The studio talk took place on the Business Class show and the presenter Lihle Mthethwa interviewed the paralegal in studio
A child is entitled to reasonable maintenance to provide for clothing, housing, dental and medical care, education and training, and, where applicable – recreation. Both parents have a duty to maintain the child according to their respective means. The duty exists irrespective of whether the child is adopted, born in or out of wedlock, or born of the first or a subsequent marriage. What is ‘reasonable’ will depend on the family’s standard of living, their income and the cost of living. The standard of living usually determines whether expenses for recreation and secondary- and tertiary-level education will be awarded.
There are three conditions involved in the claiming of support:
1. the duty to support must be established;
2. the people on whose behalf the support is being claimed are unable to maintain themselves;
3. the person from whom maintenance is claimed is able to afford the maintenance that is claimed.
Both Parties must provide proof of appropriate expenditure so that the Court will be able to grant a fair Maintenance Order. When the respondent fails to comply with the terms of the order, and the order remains unsatisfied for a period of 10 days, the complainant may apply to the maintenance court where the respondent is resident for:
• authorisation to issue a warrant of execution;
• an order for the attachment of payments; or
• an order for the attachment of debt.
Remember, not paying maintenance is a criminal offence and the respondent can be fined or imprisoned for up to 1 year, or both.
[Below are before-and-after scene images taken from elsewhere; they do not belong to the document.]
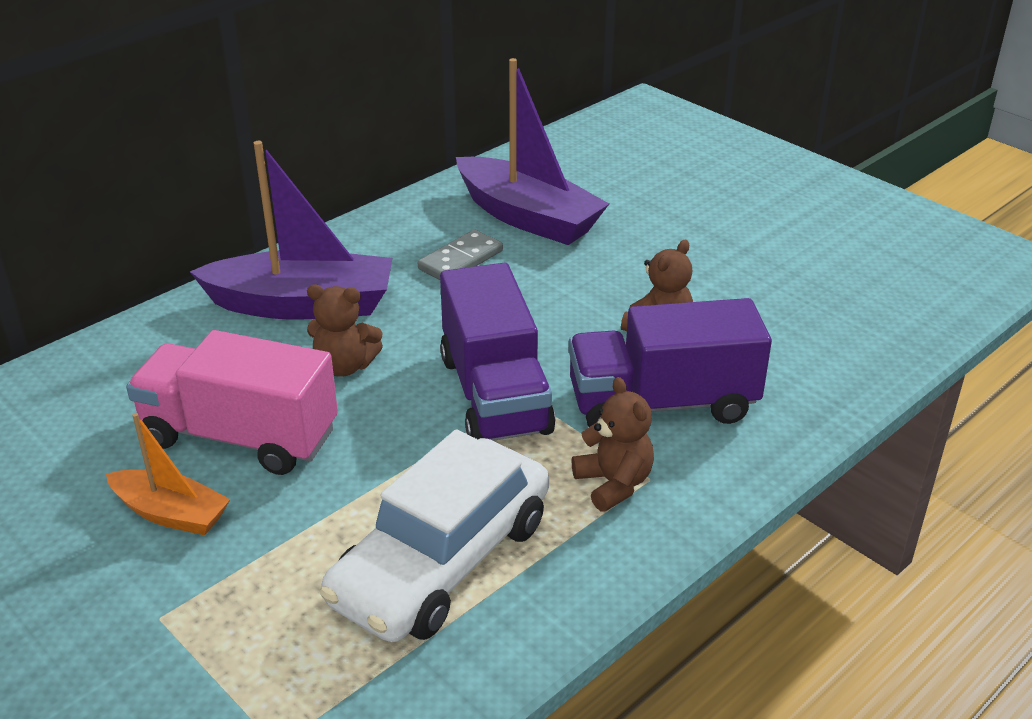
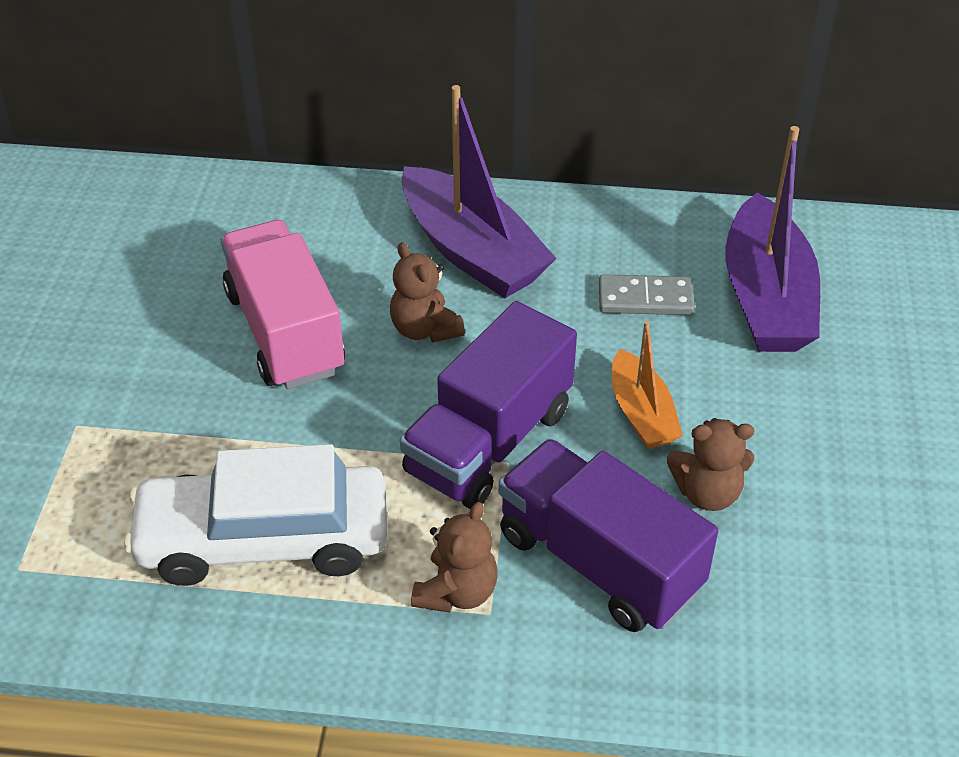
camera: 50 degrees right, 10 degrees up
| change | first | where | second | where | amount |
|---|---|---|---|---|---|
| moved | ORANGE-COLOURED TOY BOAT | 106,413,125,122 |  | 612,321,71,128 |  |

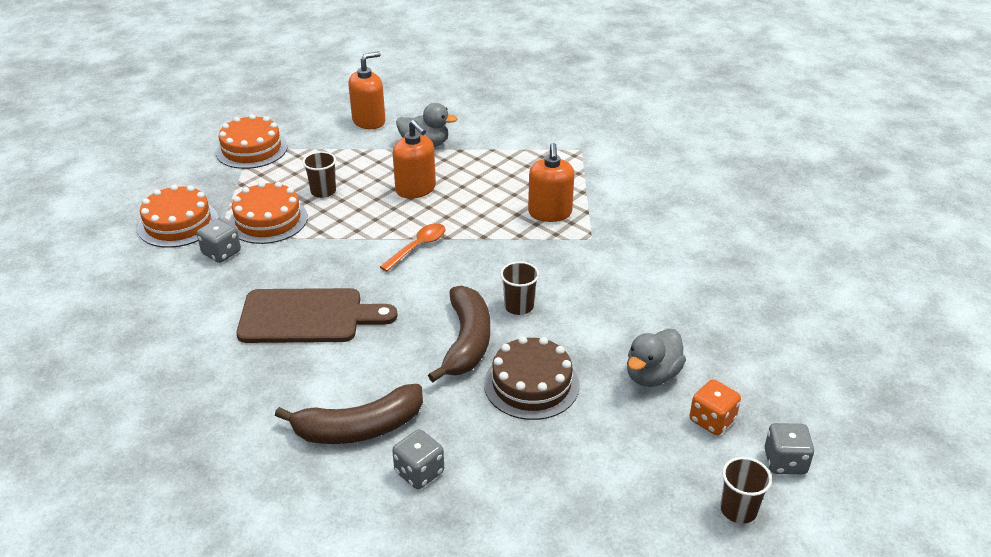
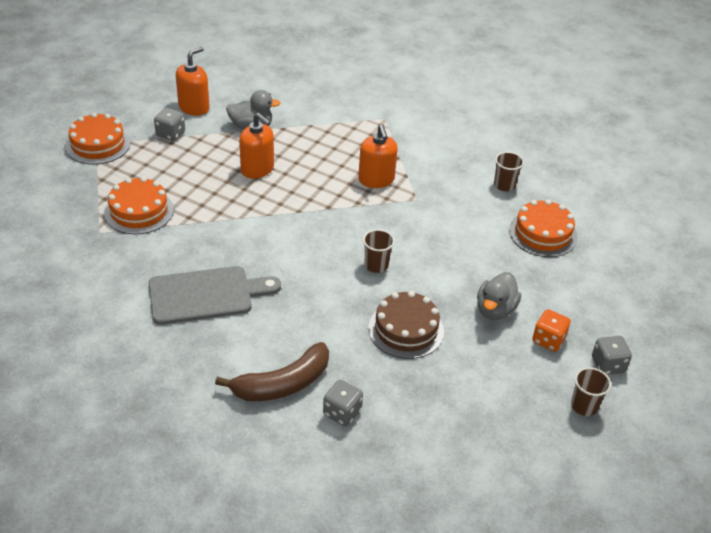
camera: 15 degrees left, 5 degrees up
| change | first | where | second | where | amount |
|---|---|---|---|---|---|
| removed | ORANGE-COLOURED SPOON | 380,223,66,49 |  |  |  |
| removed | RUSSET TOY BANANA | 428,286,62,96 |  |  |  |
| moved | ORANGE-COLOURED LAYER CAKE | 137,185,81,63 |  | 509,199,68,58 |  |
| moved | GRAY GAME DIE | 197,219,44,44 |  | 154,108,31,33 |  |
| moved | RUSSET CUP | 302,151,34,47 |  | 494,152,30,39 |  |
| recoloured | RUSSET CUTTING BOARD | 237,288,161,55 | GRAY CUTTING BOARD | 149,266,132,59 |  |

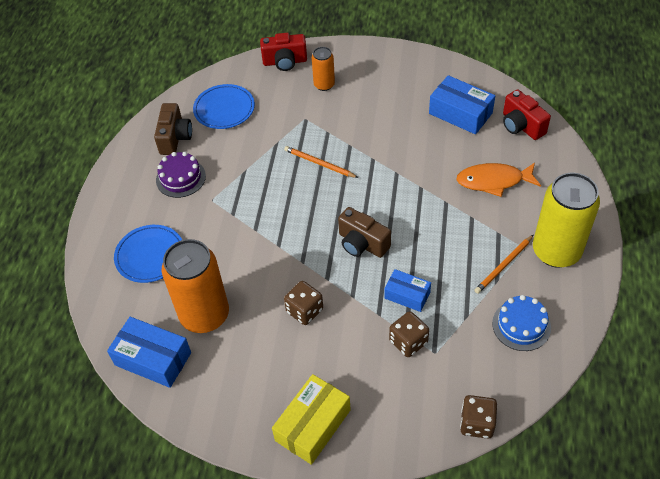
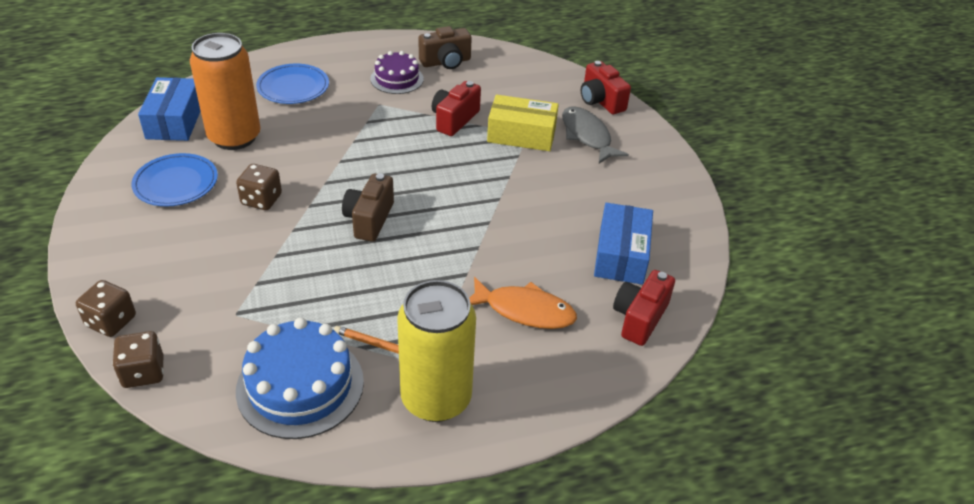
camera: 60 degrees right, 10 degrees down
| change | first | where | second | where | amount |
|---|---|---|---|---|---|
| removed | ORANGE-COLOURED WOODEN PENCIL | 284,146,74,32 |  |  |  |
| removed | ROYAL BLUE BOX | 384,269,47,43 |  |  |  |
| added |  |  | RED CAMERA | 432,81,49,55 |  |
| moved | ROYAL BLUE DINNER PLATE | 193,84,62,45 |  | 132,153,86,53 |  |
| moved | YELLOW BOX | 272,374,79,91 |  | 487,95,72,56 |  |
| moved | RUSSET GAME DIE | 389,311,40,46 |  | 76,280,60,57 |  |
| replaced | ORANGE-COLOURED TIN | 312,47,23,44 | GRAY FISH | 562,106,67,58 |  |
| turned | ORANGE-COLOURED FISH | 456,163,85,34 |  | 469,277,108,52 | 135 degrees clockwise |
| resized | ROYAL BLUE LAYER CAKE | 492,295,59,56 |  | 236,318,128,121 | x1.61 |

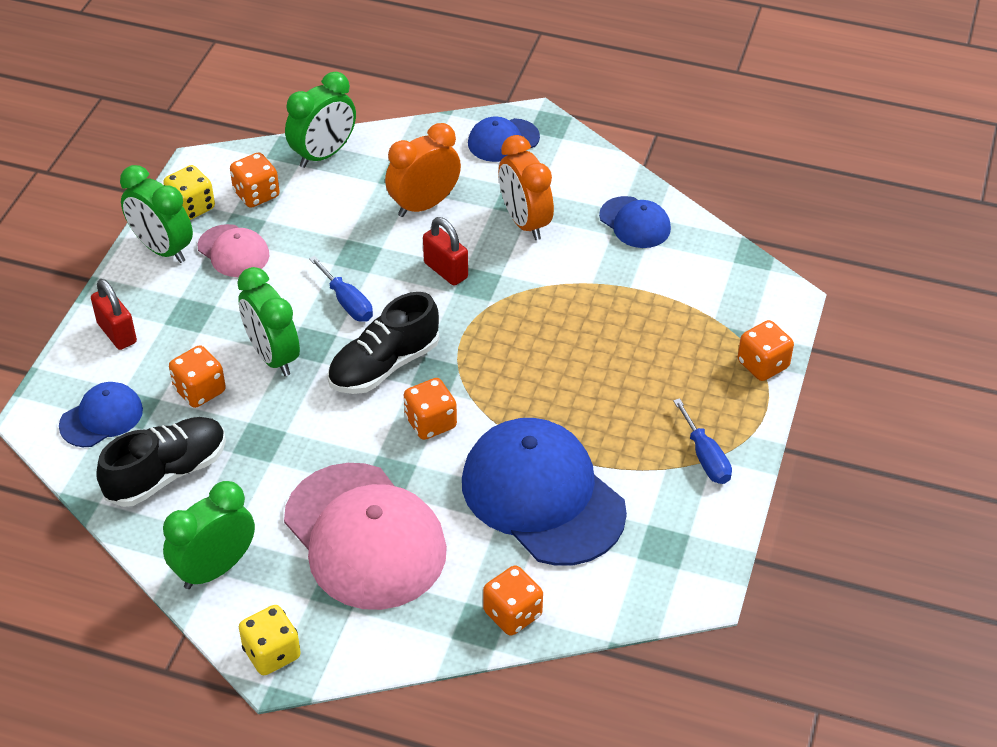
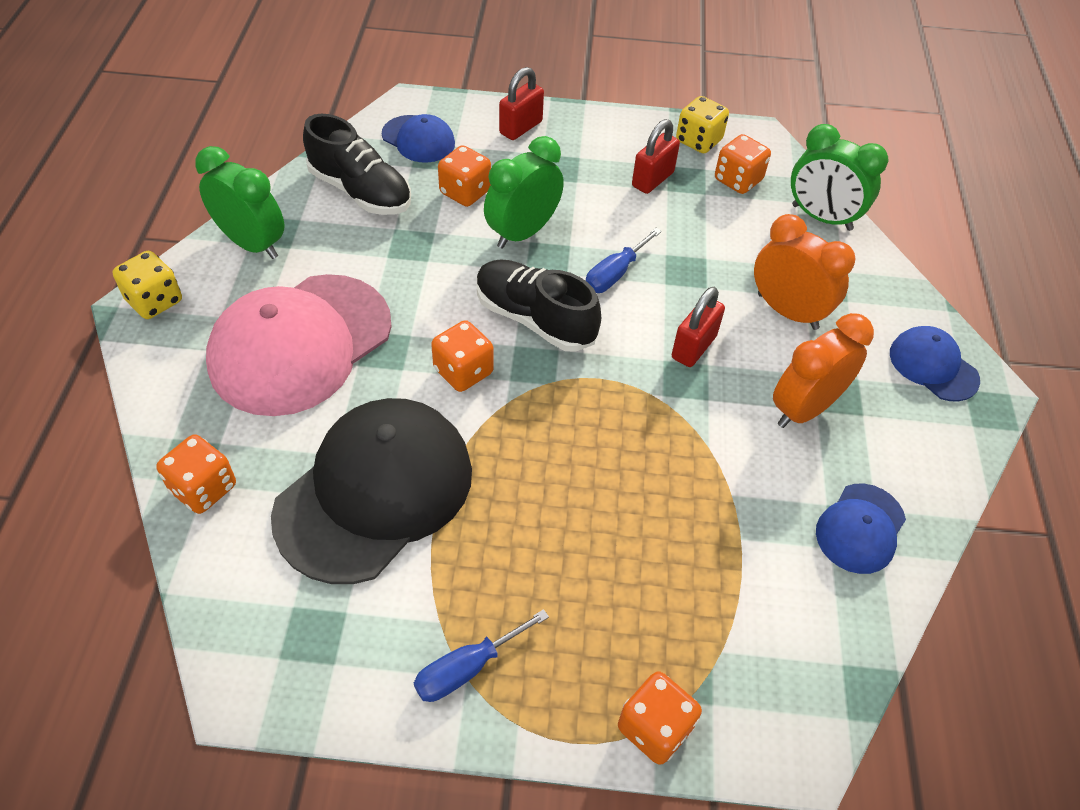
camera: 75 degrees right, 5 degrees up
| change | first | where | second | where | amount |
|---|---|---|---|---|---|
| removed | GREEN ALARM CLOCK | 120,165,73,98 |  |  |  |
| replaced | PINK PEAKED CAP | 197,224,72,53 | RED PADLOCK | 632,119,48,75 |  |
| recoloured | ROYAL BLUE PEAKED CAP | 462,418,165,148 | JET-BLACK PEAKED CAP | 271,398,201,186 |  |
The maintenance officer may also have the respondent blacklisted. To escape punishment, the respondent must show to the satisfaction of the court that he/she could not pay maintenance due to a lack of money or income.
Duty to pay maintenance and right of contact to child are two entirely separate matters, and one has no relation to the other
• During a marriage, each spouse owes to the other a reciprocal duty of support, provided that the person claiming such support is actually in need of it and that the other spouse can actually provide it.
• This support includes accommodation, clothing, food, medical services and other necessities, and is balanced by the couple’s social status, their means of income and the cost of living.
• The duty to support each other is the responsibility of both spouses and means that if for example, a woman does not have the financial means to support herself, her husband has a legal obligation to support her, and vice versa.
• This reciprocal duty of support comes to an end on termination of the marriage, whether by death or divorce.
• Neither spouse has a statutory right to maintenance.